Başbakan ve Milli Eğitim
Bakanı öğretmenleri aşağılıyor
Koç, “Türkiye’de öğretmenler diğer ülkelerdeki meslektaşlarına göre daha çok çalışmakta, ancak bu çalışmaları karşılığında daha az ücret almaktadır. Üstelik özellikle Ömer Dinçer’in bakan olmasının ardından öğretmenler okullarda çok sayıda angarya iş yapmak zorunda bırakılmış, 4+4+4 sistemi ile birlikte çalışma yükü daha da ağırlaşmıştır. Başbakan ve Milli Eğitim Bakanı Ömer Dinçer’in öğretmenleri sık sık aşağılayan, yaptıkları işi küçümseyen sözleri hala tazeliğini korumaktadır. Milli Eğitim Bakanı Ömer Dinçer göreve gelir gelmez öğretmenlerin 3 ay tatil yaptıklarını, işe geç geldiklerini ve az çalıştıklarını iddia ederek, öğretmenlerimizin emeğini değersizleştirmeye çalışmıştır. Ardından Başbakan, eğitim emekçilerinin emeğini aşağılayan, az çalıştıklarını, çok para aldıklarını ima eden suçlamalar ile öğretmenlere ne kadar değer verdiklerini göstermişlerdir” şeklinde konuştu.

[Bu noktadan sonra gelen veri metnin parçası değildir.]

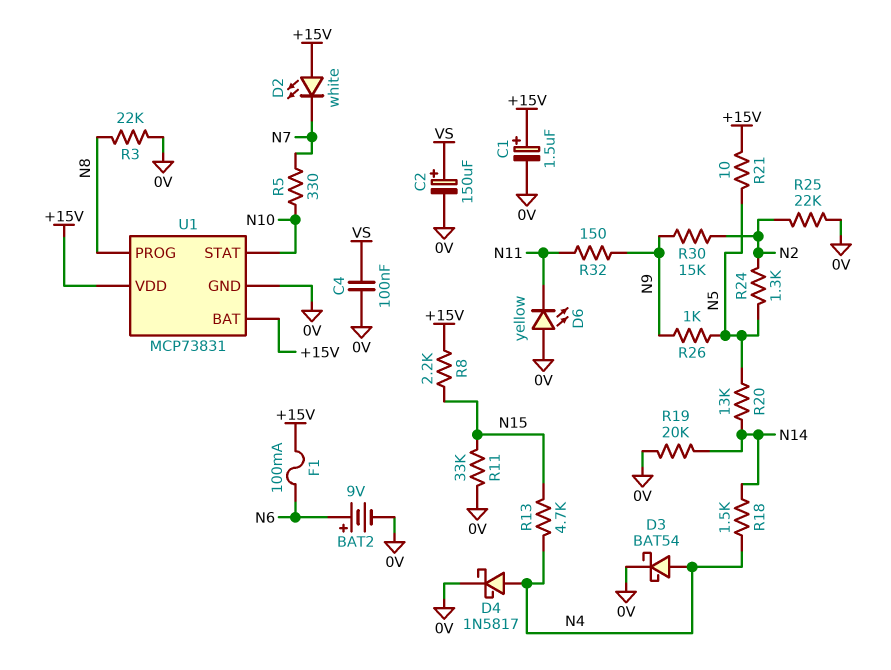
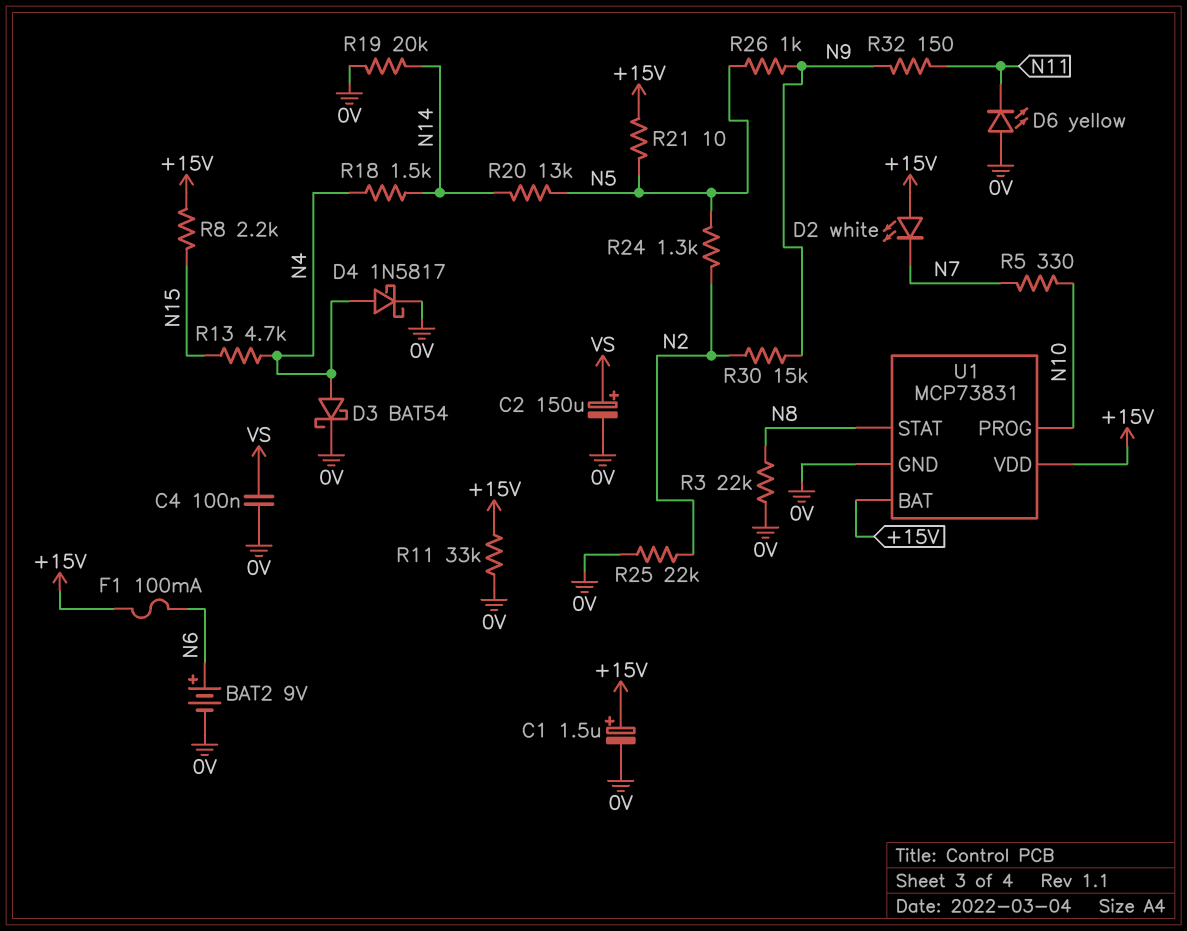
R11: 33k (0V, N15) -> 33k (+15V, 0V)
U1 pin PROG: N8 -> N10
U1 pin STAT: N10 -> N8

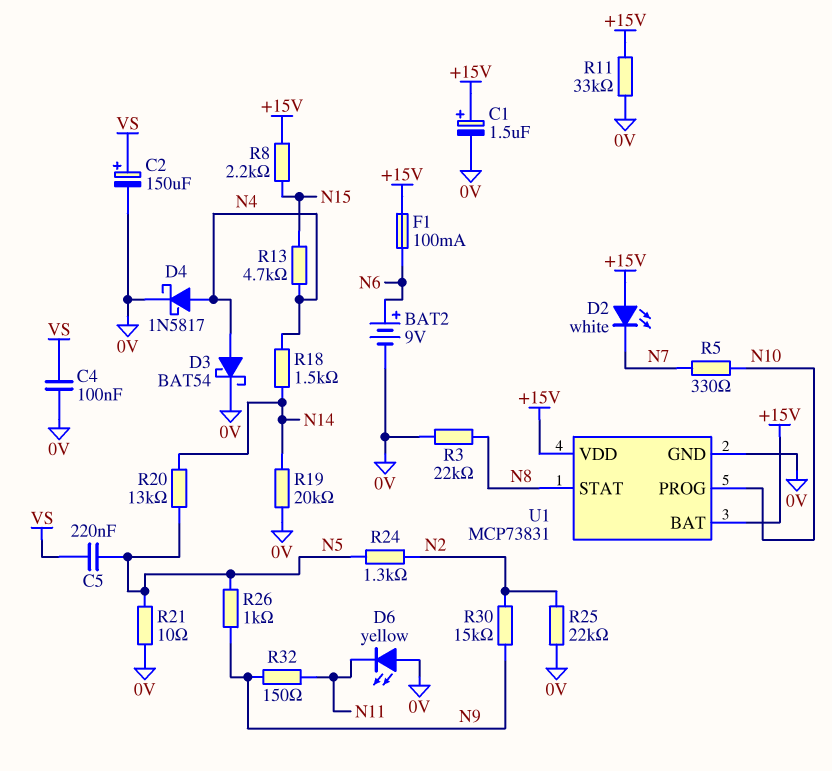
C5: none -> 220nF (N5, VS)
R21: 10 (+15V, N5) -> 10 (0V, N5)

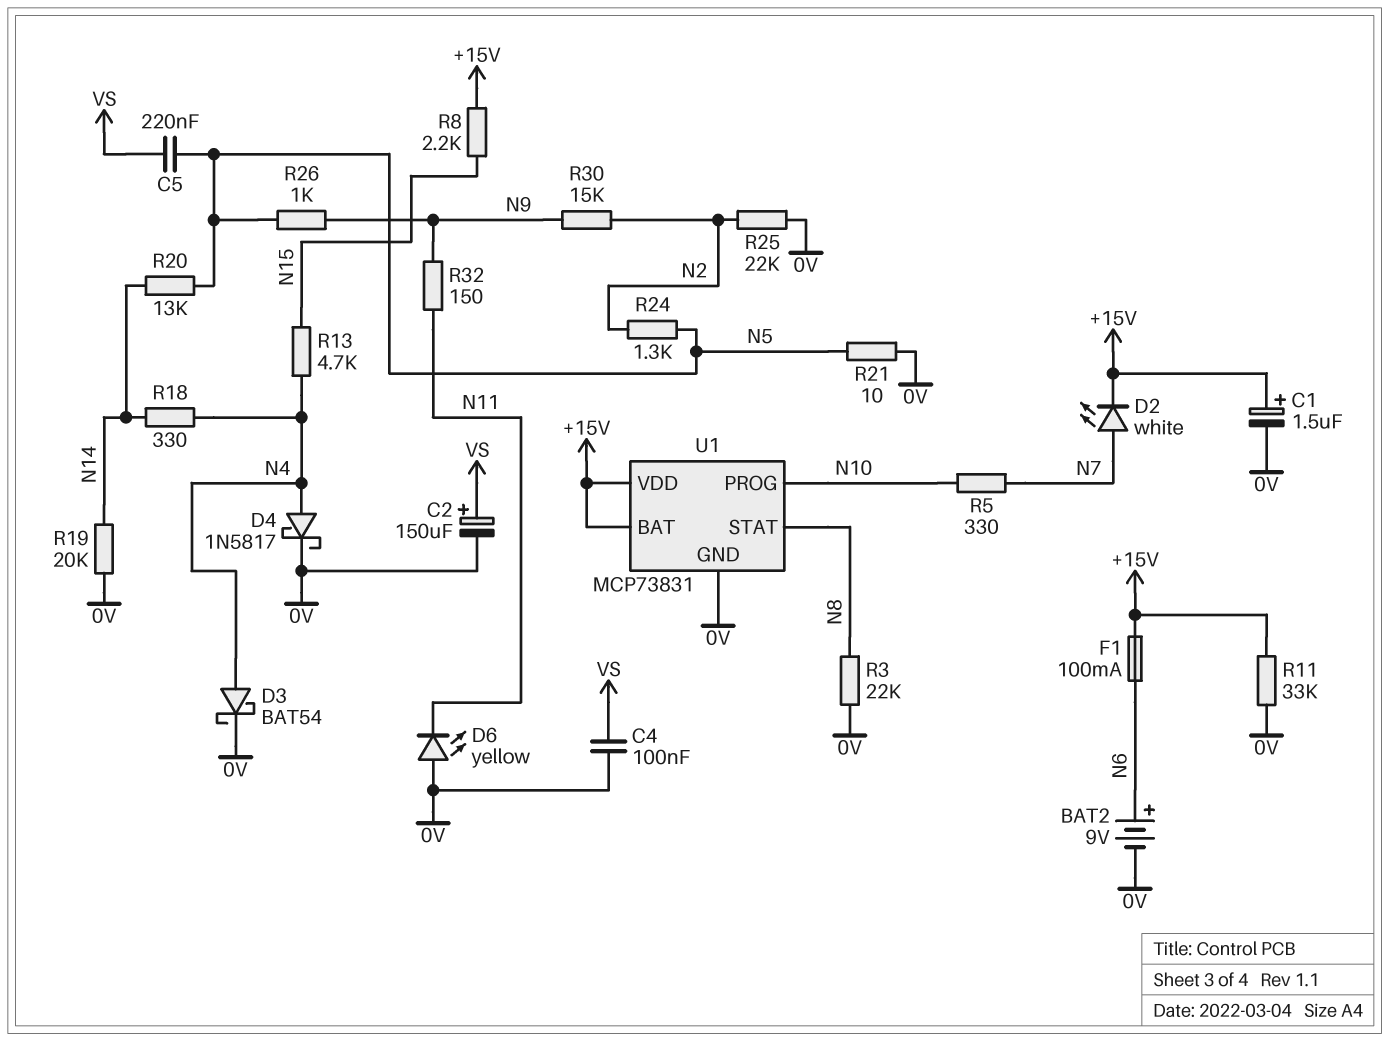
D2: LED white (A +15V, K N7) -> LED white (A N7, K +15V)
R18: 1.5k (N4, N14) -> 330 (N4, N14)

Öğretmenler hakettiği değeri görmüyor
Birleşmiş Milletler Eğitim, Bilim ve Kültür Örgütü (UNESCO) tarafından 1994’ten bu yana 5 Ekim’in Dünya Öğretmenler Günü olarak kutlandığını belirten Koç, “Dünya Öğretmenler Günü’nün önemi, uluslararası öğretmen örgütlerinin katkılarıyla 5 Ekim 1966 tarihinde ILO ve UNESCO tarafından “Öğretmenlerin Statüsüne İlişkin Tavsiye Kararı”nın alınmış olmasıdır. Tüm dünya öğretmenleri için önemli olan tarihi kararla öğretmenlerin toplumsal statüsüne yönelik önemli bir adım olarak kabul edilmektedir. Öğretmenlerin sadece okul içinde değil, toplum içinde de yerine getirdikleri görevin taşıdığı önemi uluslararası düzeyde belgeleyen, öğretmenlerin tüm sorunlarını ele alan ve durumlarını tüm ayrıntıları ile düzenleyen bu belge Türkiye tarafından kabul edilmesine karşın, Türkiye’de öğretmenlerin hak ettiği değeri gördüğünü söylemek mümkün değildir” dedi.
Sınıf öğretmenleri ciddi mağduriyetler yaşıyor
“Milli Eğitim Bakanı ve Başbakan her fırsatta öğretmenlere hakaret etmekte, emeklerini değersizleştirmeye çalışmaktadır” diyen Ömer Faruk Koç, “Son olarak Milli Eğitim Bakanı’nın ataması yapılmayan işsiz öğretmenleri “yem bekleyen güvercinler” olarak nitelemesi, asıl mesleği “işletme” olan bir bakanın Türkiye’de öğretmenliğe verdiği değeri yansıtması açısından dikkat çekicidir. Bütün bu nedenlerden dolayı 5 Ekim Dünya Öğretmenler Günü, klasik anlamda sadece öğretmenler için “kutlanan” bir gün olmaktan çok, tüm eğitim ve bilim emekçilerinin uluslararası alanda birlik, dayanışma ve örgütlü mücadelesinin simgesi olan önemli bir gün olarak kabul edilmektedir. Türkiye’de eğitim sisteminin yıllardır çözülmeyen sorunları, öğretmenleri ve diğer eğitim emekçilerini, diğer ülkelerdeki meslektaşlarına göre çok daha fazla olumsuz etkilemektedir. Eğitimde 4+4+4 modeline geçilmesi ile birlikte özellikle sınıf öğretmenleri ciddi mağduriyetler yaşamış, çok sayıda sınıf öğretmeni norm fazlası durumuna düşürülmüştür. Öğretmenlerin mağduriyeti sadece bununla sınırlı kalmamış özür grubu atamaları ve tayinlerde yaşanan sorunlar nedeniyle yaşanan sorunlar daha da derinleşmiştir” şklinde açoklamada bulundu.